[PATCH 2/3] nvme-tcp: align I/O cpu with blk-mq mapping
Sagi Grimberg
sagi at grimberg.me
Mon Jul 8 07:38:58 PDT 2024
On 08/07/2024 15:43, Hannes Reinecke wrote:
> On 7/8/24 14:08, Sagi Grimberg wrote:
>>
>>
>> On 08/07/2024 10:10, Hannes Reinecke wrote:
>>> We should align the 'io_cpu' setting with the blk-mq
>>> cpu mapping to ensure that we're not bouncing threads
>>> when doing I/O. To avoid cpu contention this patch also
>>> adds an atomic counter for the number of queues on each
>>> cpu to distribute the load across all CPUs in the blk-mq cpu set.
>>> Additionally we should always set the 'io_cpu' value, as
>>> in the WQ_UNBOUND case it'll be treated as a hint anyway.
>>>
>>> Performance comparison:
>>> baseline rx/tx blk-mq align
>>> 4k seq write: 449MiB/s 480MiB/s 524MiB/s
>>> 4k rand write: 410MiB/s 481MiB/s 524MiB/s
>>> 4k seq read: 478MiB/s 481MiB/s 566MiB/s
>>> 4k rand read: 547MiB/s 480MiB/s 511MiB/s
>>>
>>> Signed-off-by: Hannes Reinecke <hare at kernel.org>
>>> ---
>>> drivers/nvme/host/tcp.c | 65
>>> +++++++++++++++++++++++++++++++----------
>>> 1 file changed, 49 insertions(+), 16 deletions(-)
>>>
>>> diff --git a/drivers/nvme/host/tcp.c b/drivers/nvme/host/tcp.c
>>> index f621d3ba89b2..a5c42a7b4bee 100644
>>> --- a/drivers/nvme/host/tcp.c
>>> +++ b/drivers/nvme/host/tcp.c
>>> @@ -26,6 +26,8 @@
>>> struct nvme_tcp_queue;
>>> +static atomic_t nvme_tcp_cpu_queues[NR_CPUS];
>>> +
>>> /* Define the socket priority to use for connections were it is
>>> desirable
>>> * that the NIC consider performing optimized packet processing or
>>> filtering.
>>> * A non-zero value being sufficient to indicate general
>>> consideration of any
>>> @@ -1578,20 +1580,42 @@ static bool nvme_tcp_poll_queue(struct
>>> nvme_tcp_queue *queue)
>>> static void nvme_tcp_set_queue_io_cpu(struct nvme_tcp_queue *queue)
>>> {
>>> struct nvme_tcp_ctrl *ctrl = queue->ctrl;
>>> - int qid = nvme_tcp_queue_id(queue);
>>> - int n = 0;
>>> -
>>> - if (nvme_tcp_default_queue(queue))
>>> - n = qid - 1;
>>> - else if (nvme_tcp_read_queue(queue))
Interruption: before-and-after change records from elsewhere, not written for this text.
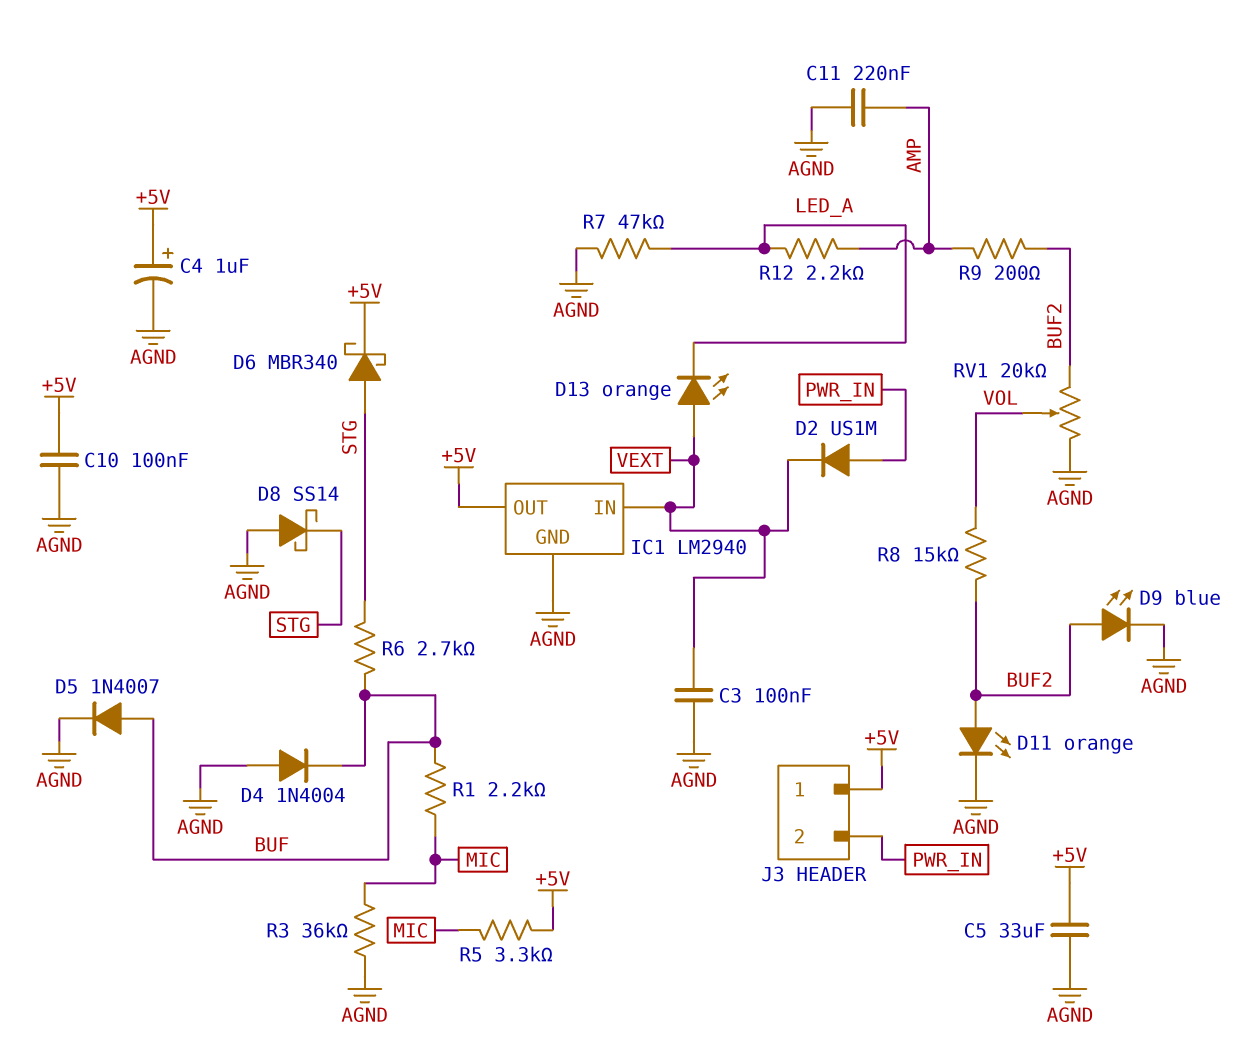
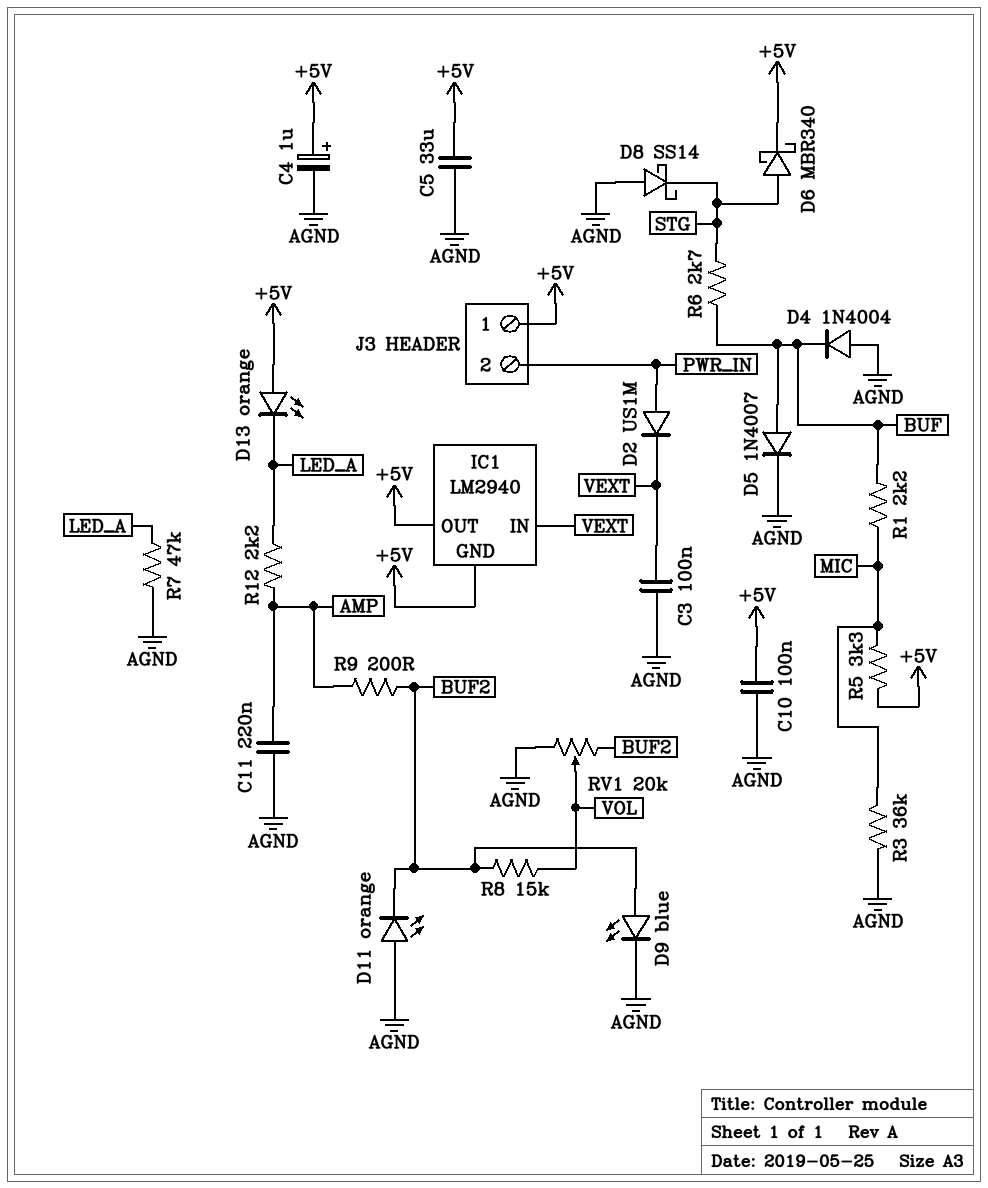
D11: LED orange (A BUF2, K AGND) -> LED orange (A AGND, K BUF2)
D13: LED orange (A VEXT, K LED_A) -> LED orange (A +5V, K LED_A)
IC1 pin GND: AGND -> +5V

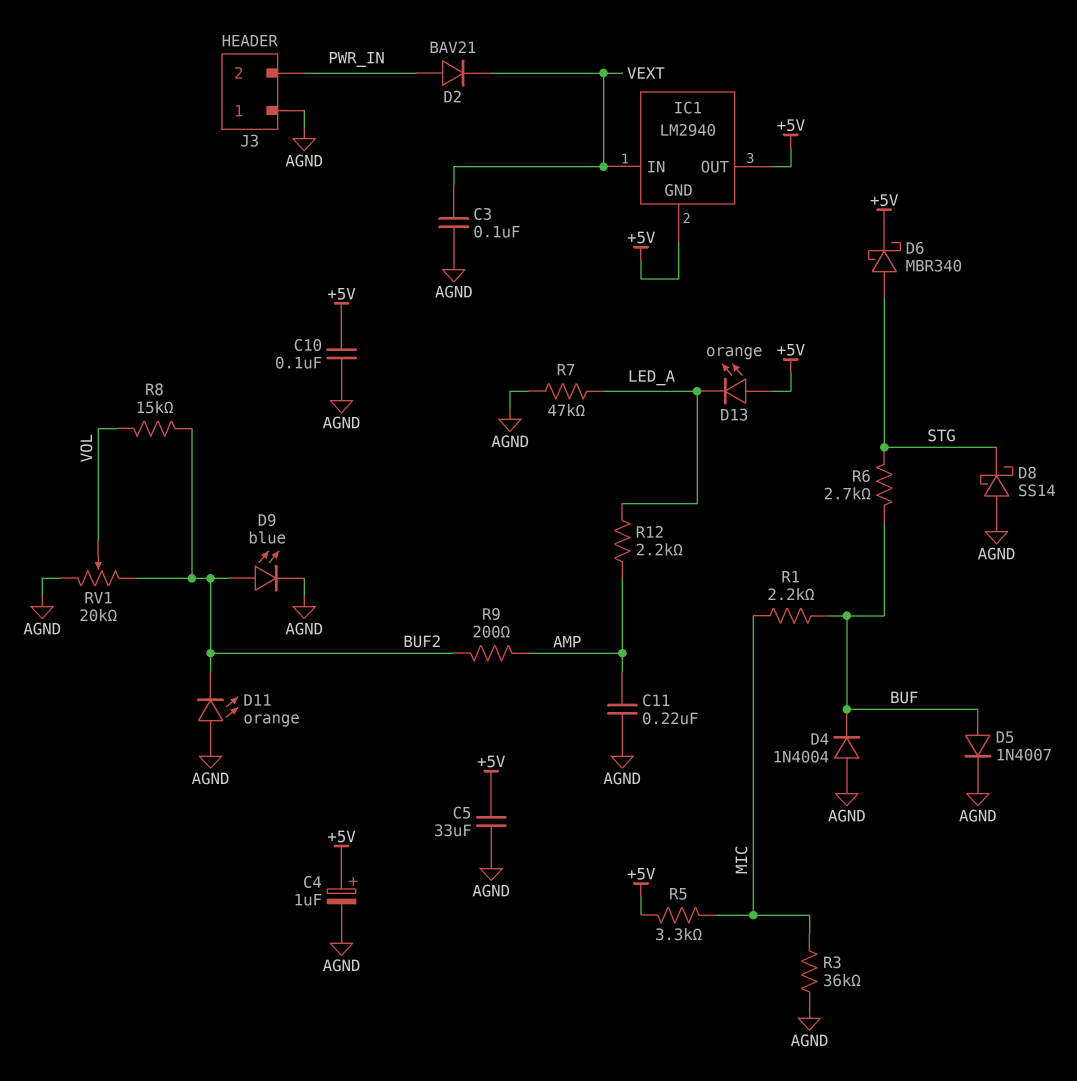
D2: diode US1M (A PWR_IN, K VEXT) -> diode BAV21 (A PWR_IN, K VEXT)
J3 pin 1: +5V -> AGND

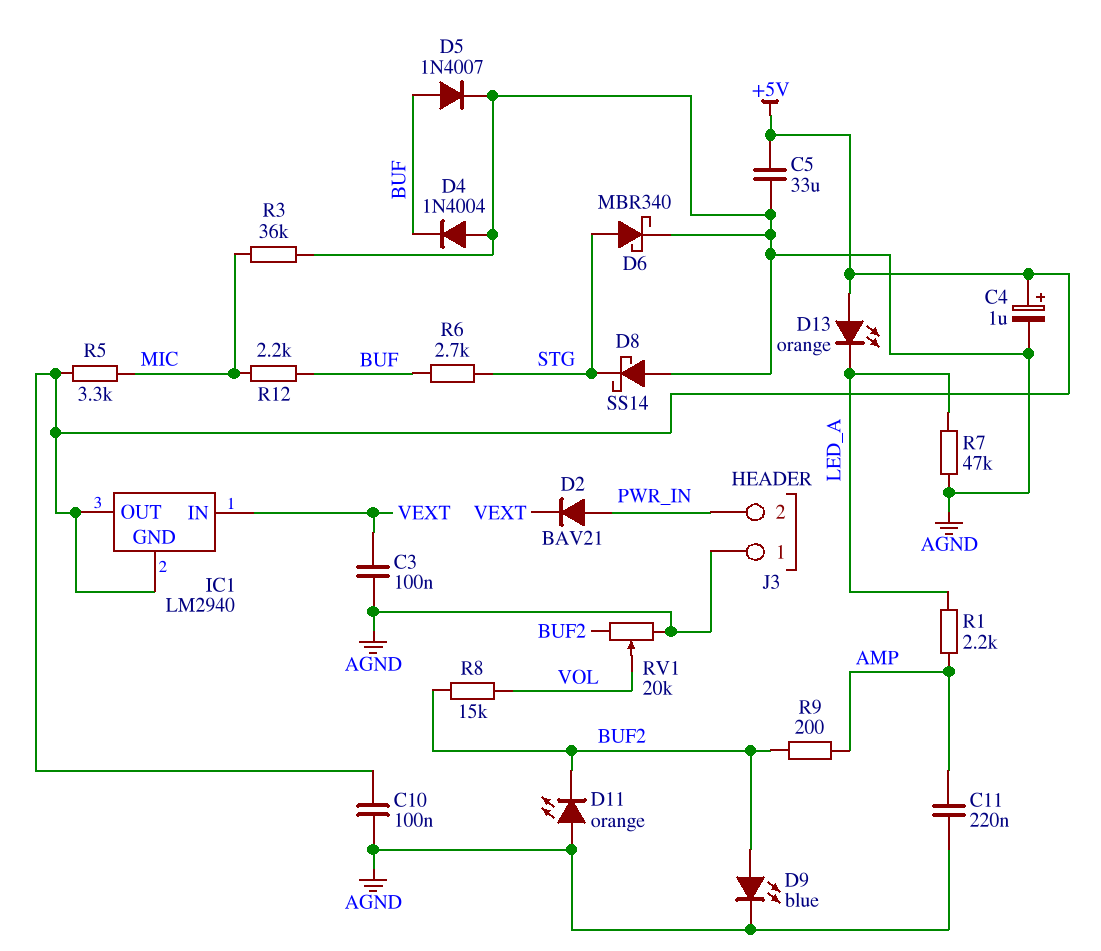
D6: schottky MBR340 (A STG, K +5V) -> schottky MBR340 (A STG, K AGND)
R1: 2.2k (BUF, MIC) -> 2.2k (AMP, LED_A)
R12: 2.2k (AMP, LED_A) -> 2.2k (BUF, MIC)

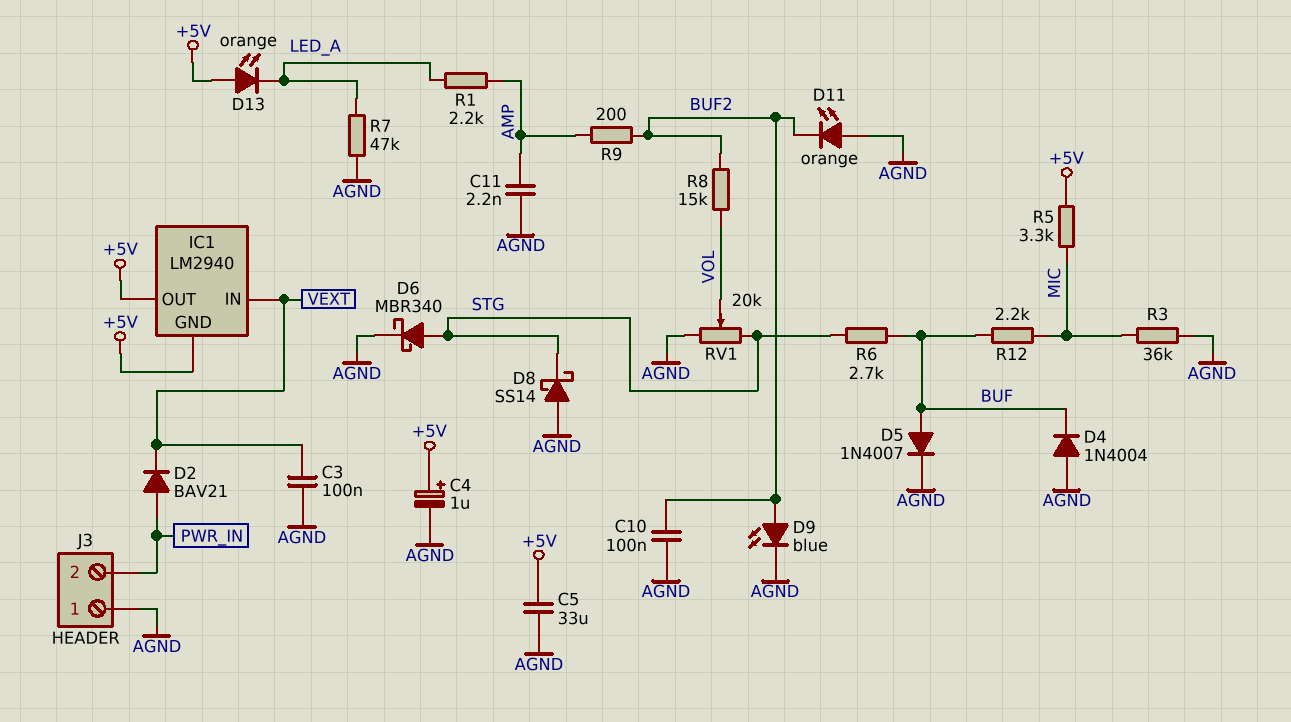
C10: 100nF (+5V, AGND) -> 100nF (AGND, BUF2)
C11: 220nF (AGND, AMP) -> 2.2nF (AGND, AMP)
RV1: 20k (AGND, BUF2, wiper VOL) -> 20k (AGND, STG, wiper VOL)

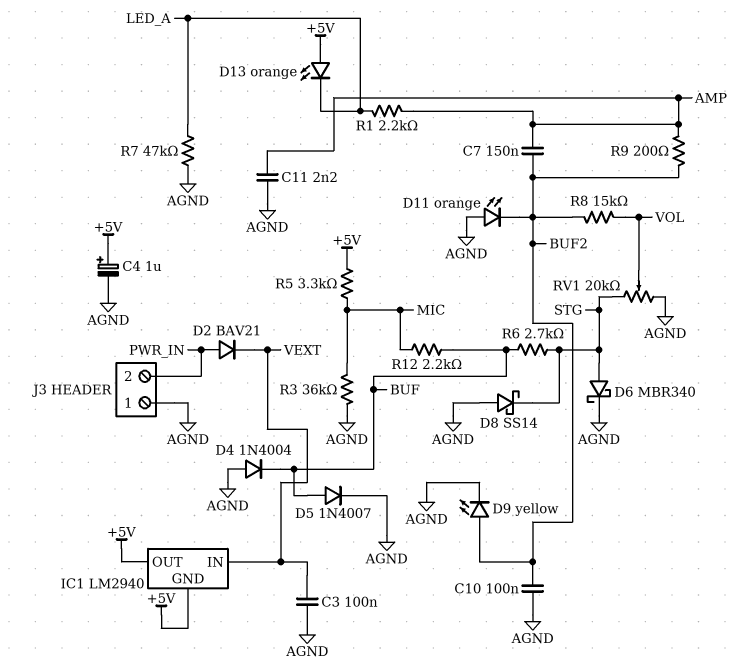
C5: 33uF (+5V, AGND) -> none
C7: none -> 150nF (AMP, BUF2)
D9: LED blue (A BUF2, K AGND) -> LED yellow (A BUF2, K AGND)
>>> - n = qid - ctrl->io_queues[HCTX_TYPE_DEFAULT] - 1;
>>> - else if (nvme_tcp_poll_queue(queue))
>>> + struct blk_mq_tag_set *set = &ctrl->tag_set;
>>> + int qid = nvme_tcp_queue_id(queue) - 1;
>>
>> umm, its not the qid, why change it? I mean it looks harmless, but
>> I don't see why.
>>
>>> + unsigned int *mq_map = NULL;;
>>> + int n = 0, cpu, io_cpu, min_queues = WORK_CPU_UNBOUND;
>>
>> min_queues initialization looks very very weird. I can't even parse it.
>> besides, why is it declared in this scope?
>>
> Because it's evaluated in the loop, with the value carried over across
> loop iterations.
Right. missed that.
> WORK_CPU_UNBOUND is the init value, to detect if it had been set at all.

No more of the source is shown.